Environments for Power Platform

Power Platform environments are a great data security layer to separate data, apps, flows and other components of Power Platform solutions. We can think of them as containers we can use to sort our Power Platform assets according to our needs. This way we can target different audiences and purposes while each container serves its own purpose

Why should we care?

When we sort Power Platform assets for different usages, target audiences of geographical reasons, that helps the users to know when to use what environment. More importantly we can use different security layers with each environment such as data loss prevention policies and security groups. This way we can secure business data and empower users to work with this data in a reasonable way. If your business is operating in different countries with different data security requirements, you can separate the data with environments and secure them each according to the regulations. Different environments are even the foundation for a good Application Lifecycle Management (ALM) you can find in software development.

In which environment am I right now?

When you’re on flow.microsoft.com or make.powerapps.com you will see your current environment in the upper right corner.

Right now I am in an environment that is called “CoE Demo”. a picture showing the environment “CoE Demo”

If you click on that environment you see a list of all environments you have access to. Maybe you see but one environment that is called “[(default)” in the end. That is your default environment, which everyone has access to per default. Every time a new user gets added, that user gets added to this default environment as well. a picture showing all the environments in my tenant

What kind of environments are there?

Default Environment

Every organization has a default environment and there is a database connected to that environment. All of your users start creating apps and flows in this environment, which is the reason why most organization use that for personal productivity.

Security: Every user has the security role “Environment Maker” in the default environment. That means they can create new apps, flows or connections. That role doesn’t grant access to data though.

Production Environment

These environments are used for long term working scenarios that don’t require special features. Microsoft recommends these for the most usecases: “Production environments are what you should use for any environments on which you depend." You can convert your production environment into a sandbox environment anytime. Of course you can convert it back into production as well.

a picture showing how to convert production environments to sandbox environments

Sandbox

Sandbox environments are similar to production environments but you have the possibility to copy, reset it and convert it into a production environment as well (*if your sandbox environment has a database, if it doesn’t you don’t get those options). If you copy your environment, you’re basically overwriting another already existing environment. Now you can choose if you want to override everything or just customizations and schemas.

a picture showing the copy menu of environments

If you reset your environment you set it back to factory settings, deleting everything, including the backups.

a picture showing the hints of the resetting menu of environments

Trial and Trial (subscription-based)

Trial environments differ from the others, since they have a 30 days expiration limit. After that amount of time they get deleted. They can’t be backed up or reset, but they can be converted to a production environment. Therefore these environments are perfect for testing or training purposes. They are limited to one per user, yet you can add additional users to this environment.

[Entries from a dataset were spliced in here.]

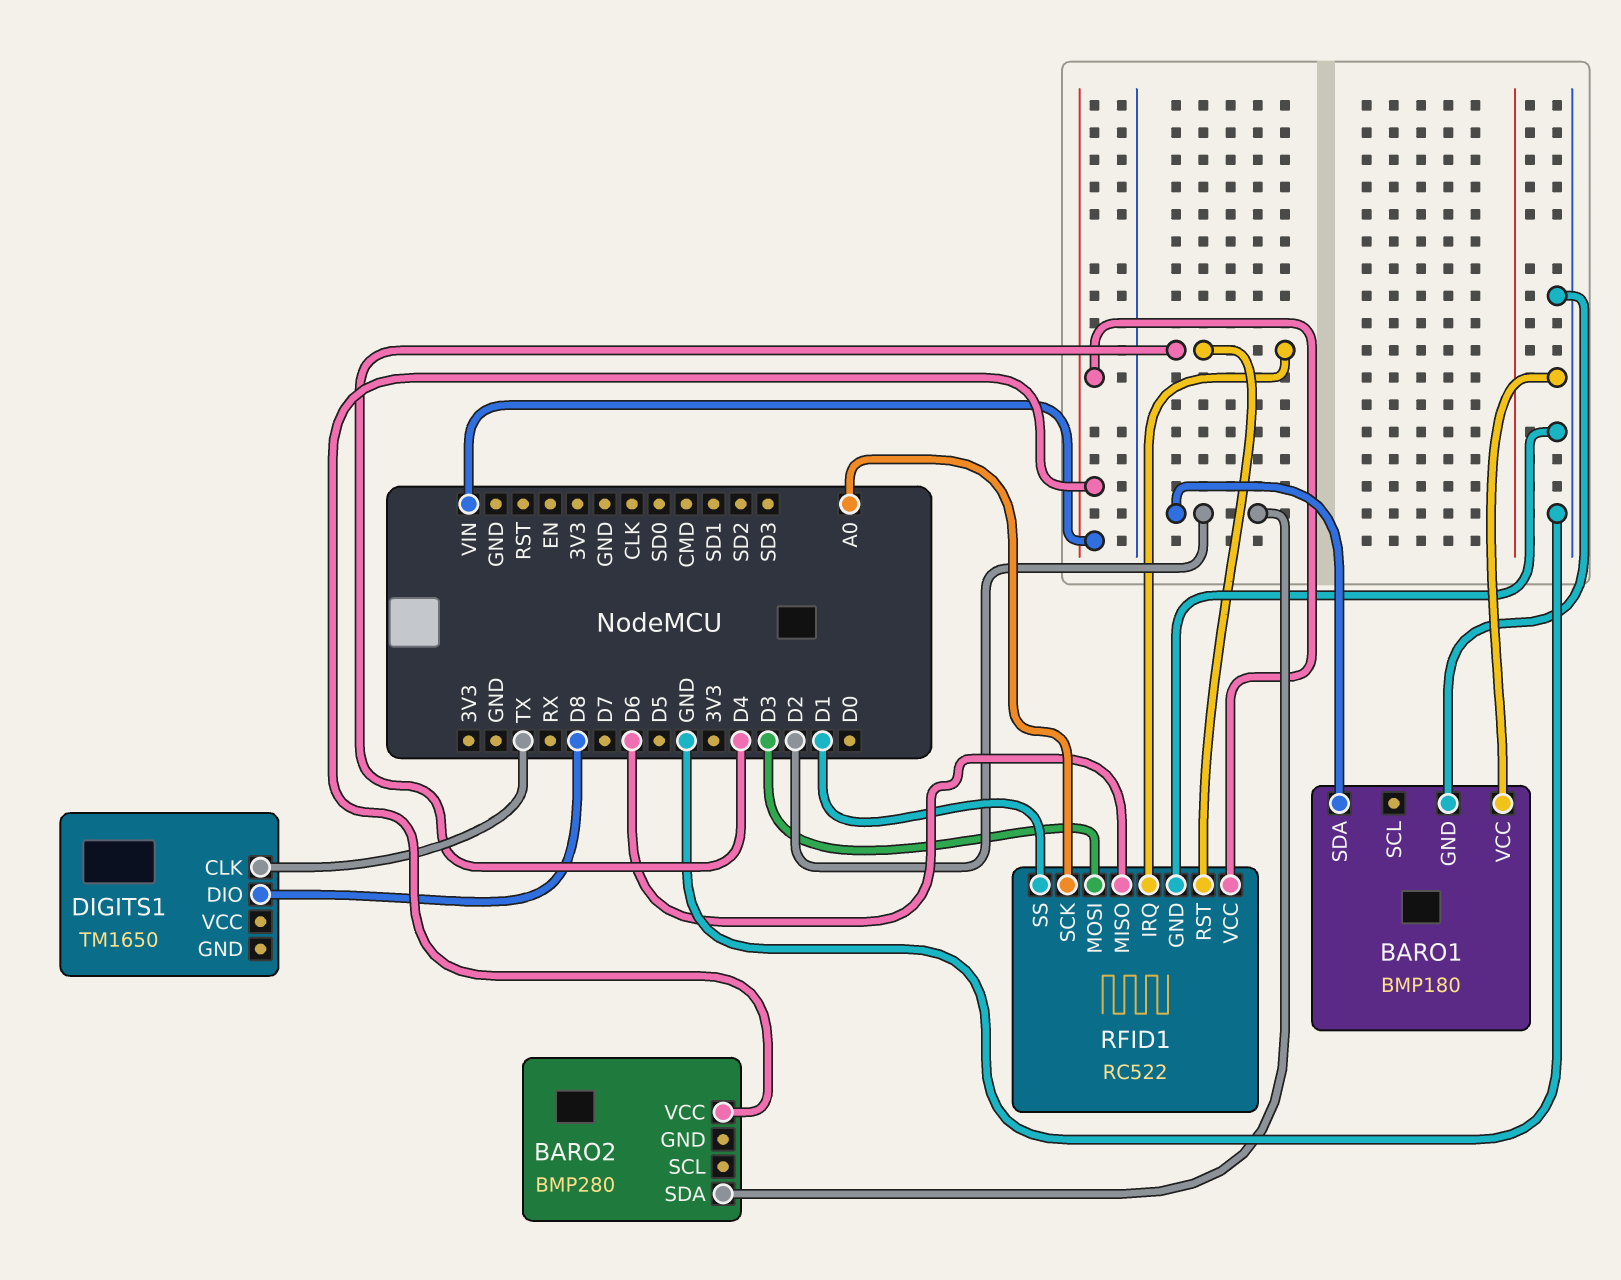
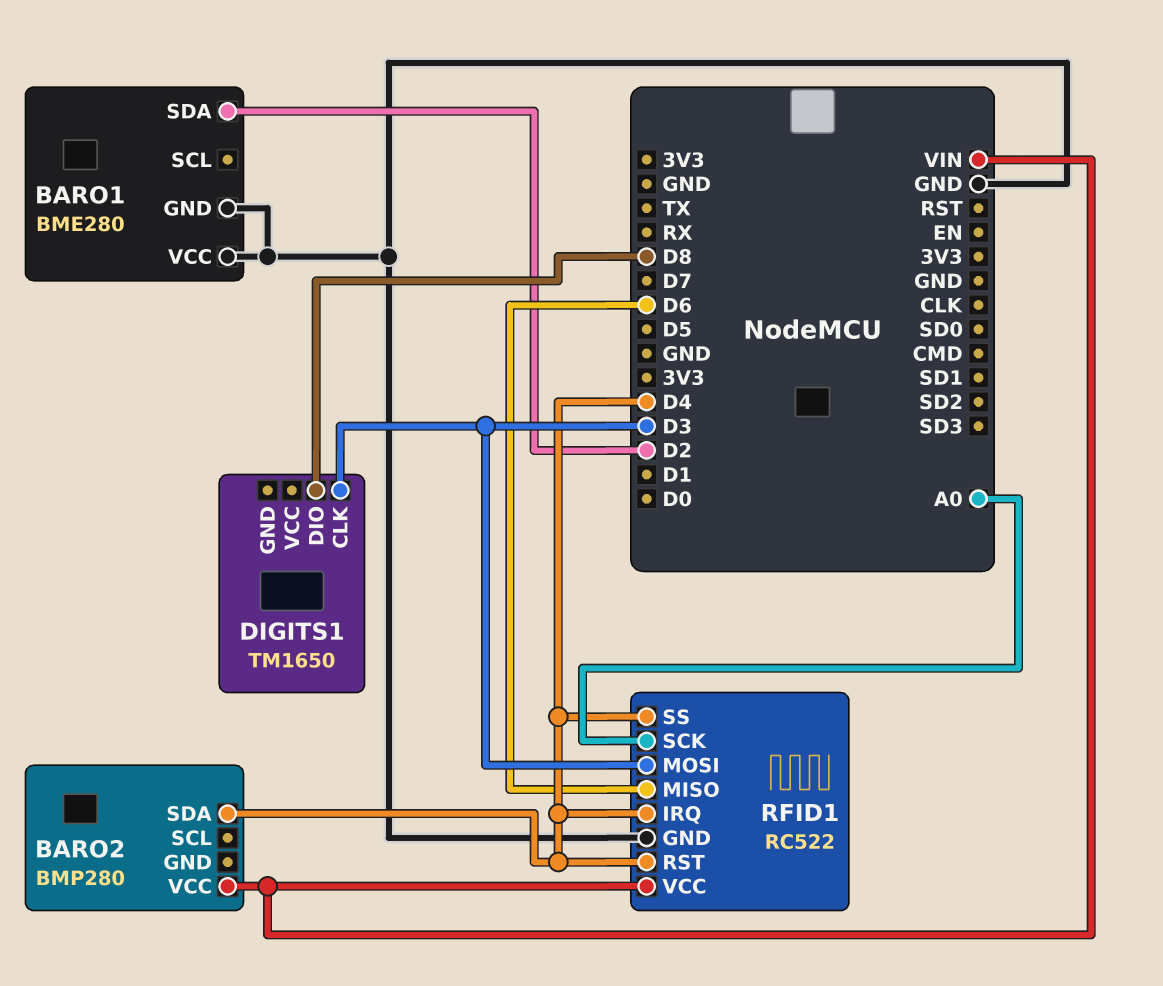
BARO1: BMP180 -> BME280
BARO2 pin SDA: D2 -> D4
DIGITS1 pin CLK: TX -> D3
RFID1 pin SS: D1 -> D4

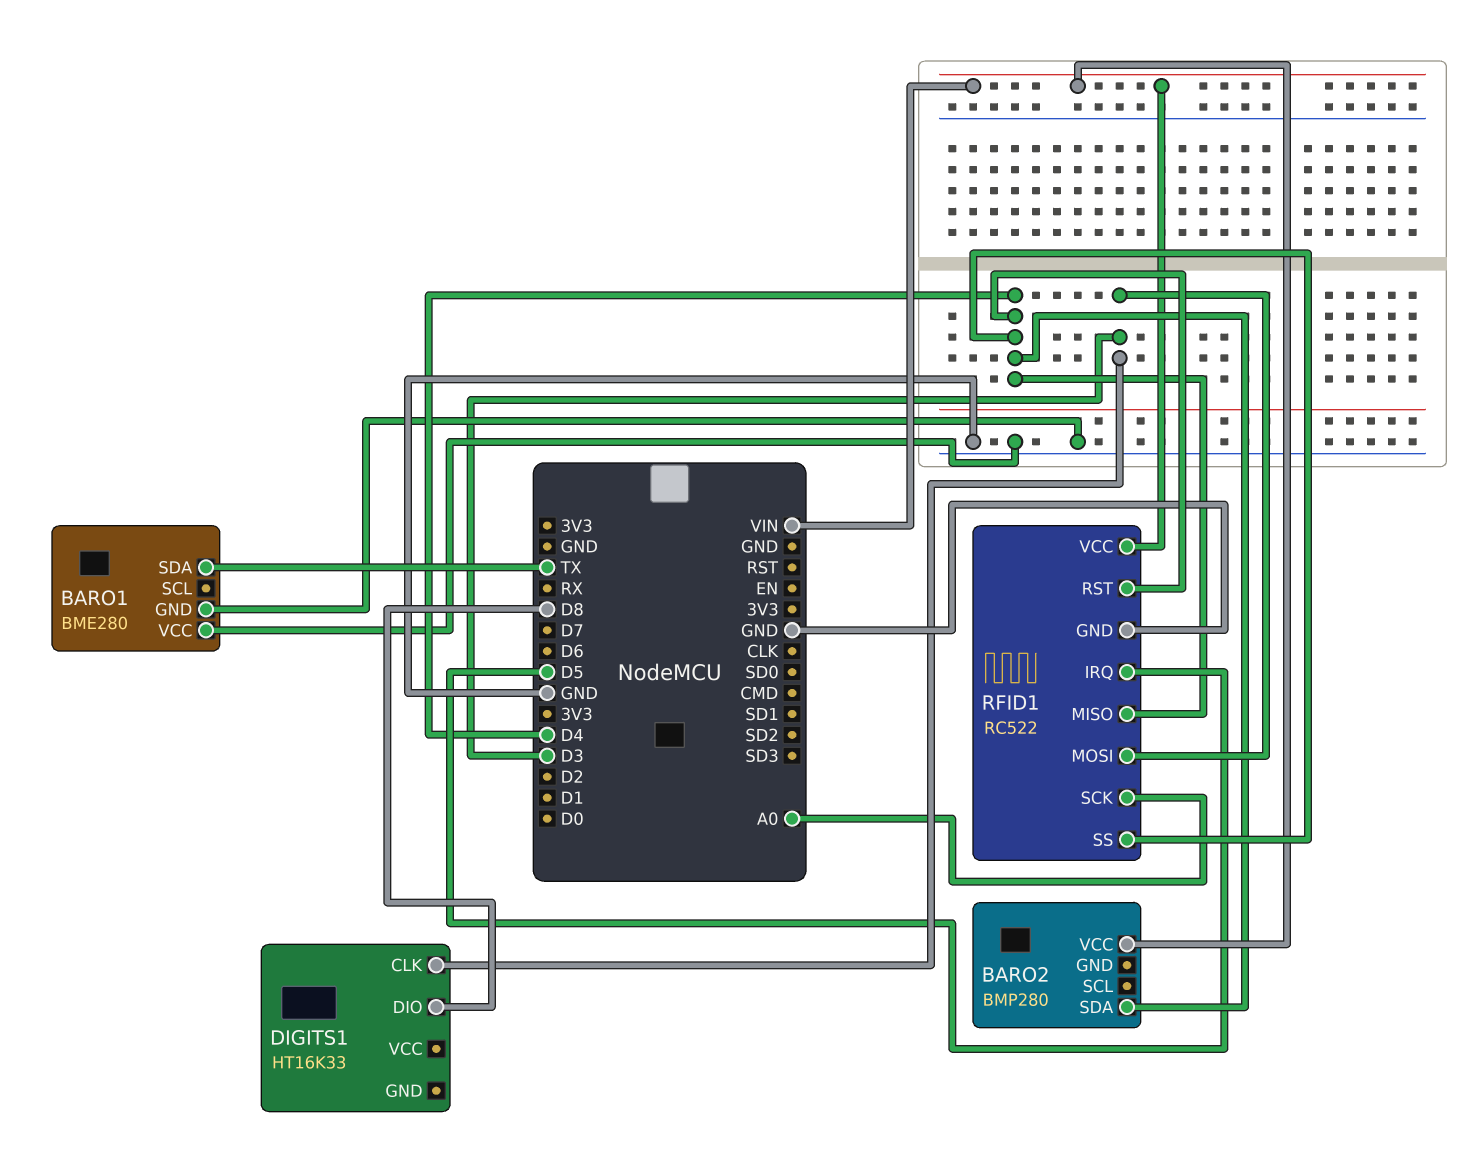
BARO1 pin SDA: D2 -> TX
DIGITS1: TM1650 -> HT16K33
RFID1 pin IRQ: D4 -> D5
RFID1 pin MISO: D6 -> D4

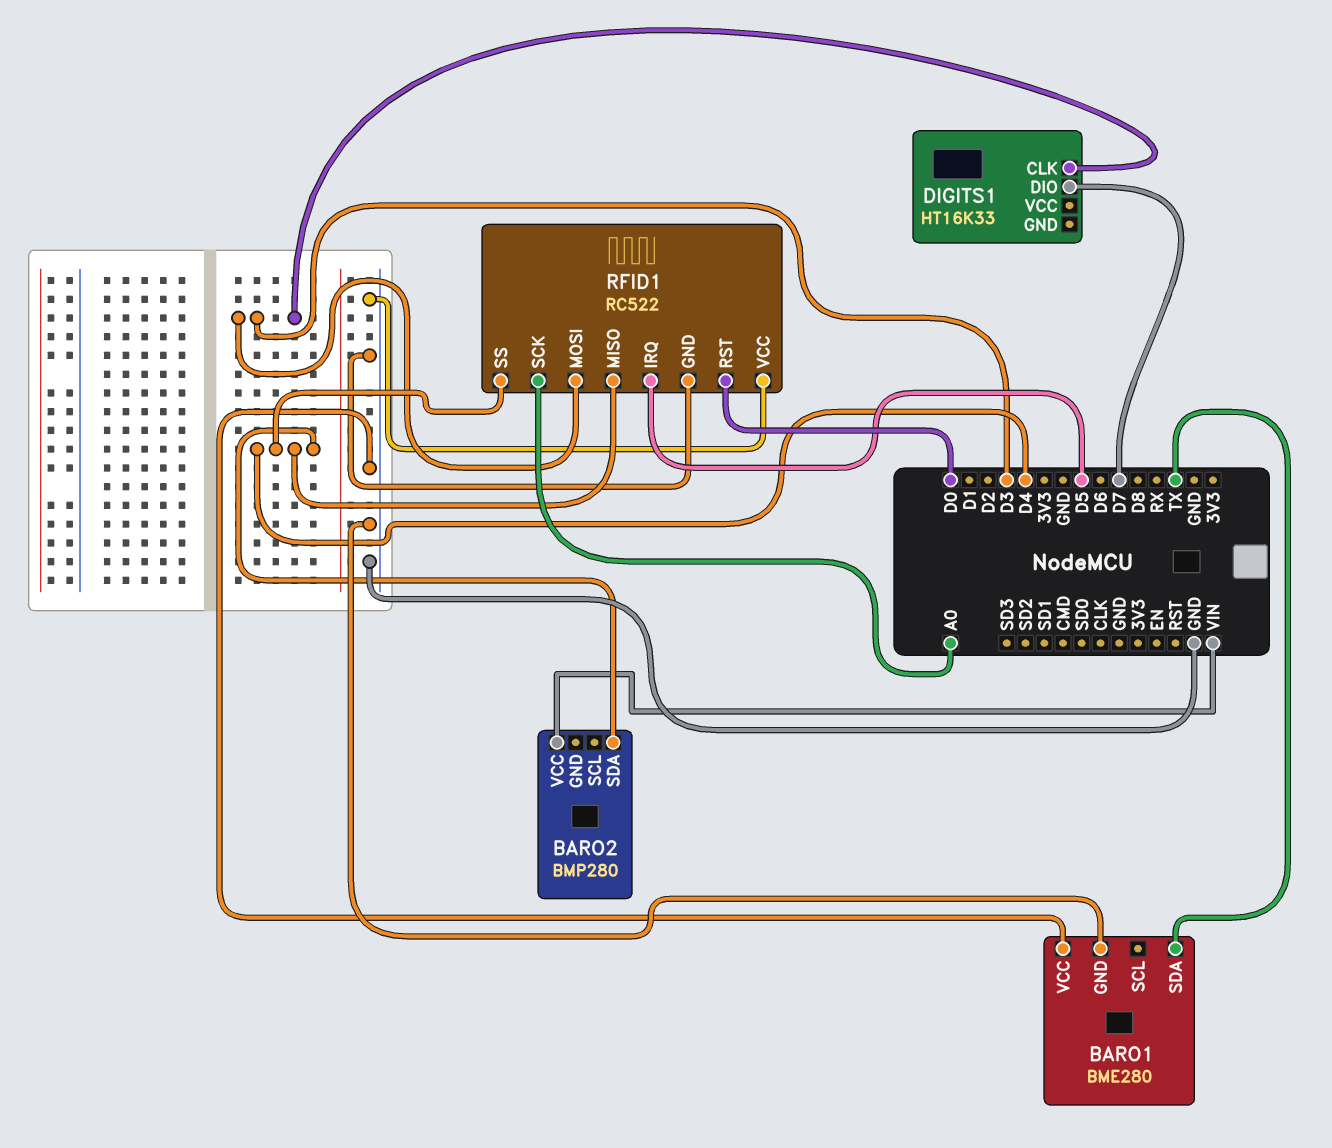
DIGITS1 pin DIO: D8 -> D7
RFID1 pin RST: D4 -> D0
RFID1 pin VCC: VIN -> GND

If you get a Power Platform trial subscription, you can get a trial (subscriptions-based) environment as well, which can be used for multiple users and includes Office 365 apps. This way you can learn and experiment with Power Platform solutions that include apps and services without having to deploy a demo tenant. Subscription-based trial environments (sometimes called Admin-trial environments) are tied to the expiration of the subscription and get’s deleted when the subscriptions needs to get renewed.

Both environment types don’t consume paid capacity.

Developer environments

Developer environments are dedicated for learning and developing solutions. A user can request a developer environment by subscribing to the Power Apps Community Plan. These environments are strictly for individual use, since it can’t be shareed with other users. But we get access to premium connectors and developed flows and apps can be exported from that environment.

How to build up your strategy

A Power Platform environment strategy depends on your organization size and the strategic goals you want to achieve with Power Platform, yet there are some best practices.

We always have a default environment and as I mentioned in the article about the default environment, personal productivity solutions can be developed and used here by every user who has a license.

I suggest to set up a specific environment for Team- or business unit productivity. These usecases may be more complex than individual productivity and in the blog about data loss prevention policies I will talk about how the DLPs differ from the default environment.

If we want to encourage our users to learn and get more out of Power Platform and aim for those team productivity solutions, we should set up a Learning Environment for makers in which they can learn how to use all tools of Power Platform according to rules, regulations and governance policies we set up in our tenant.

These three environments (you can even think about setting up one Team/BU productivity environment per team or business unit) cover all the usecases around personal or team productivity and usually I recommend to separate these usecases from more critical usecases that aim for a wider audience.

If we have important business productivity or even critical solutions, we need to set up a whole set of environments for these usecases. Each business unit that wants to develop Power Platform solutions for important business cases need their own developer, testing and production environments.

The same is true for business critical solutions.

a picture showing the described Power Platform environment strategy


I welcome comments, remarks and discussions about your experiences with Power Platform Governance.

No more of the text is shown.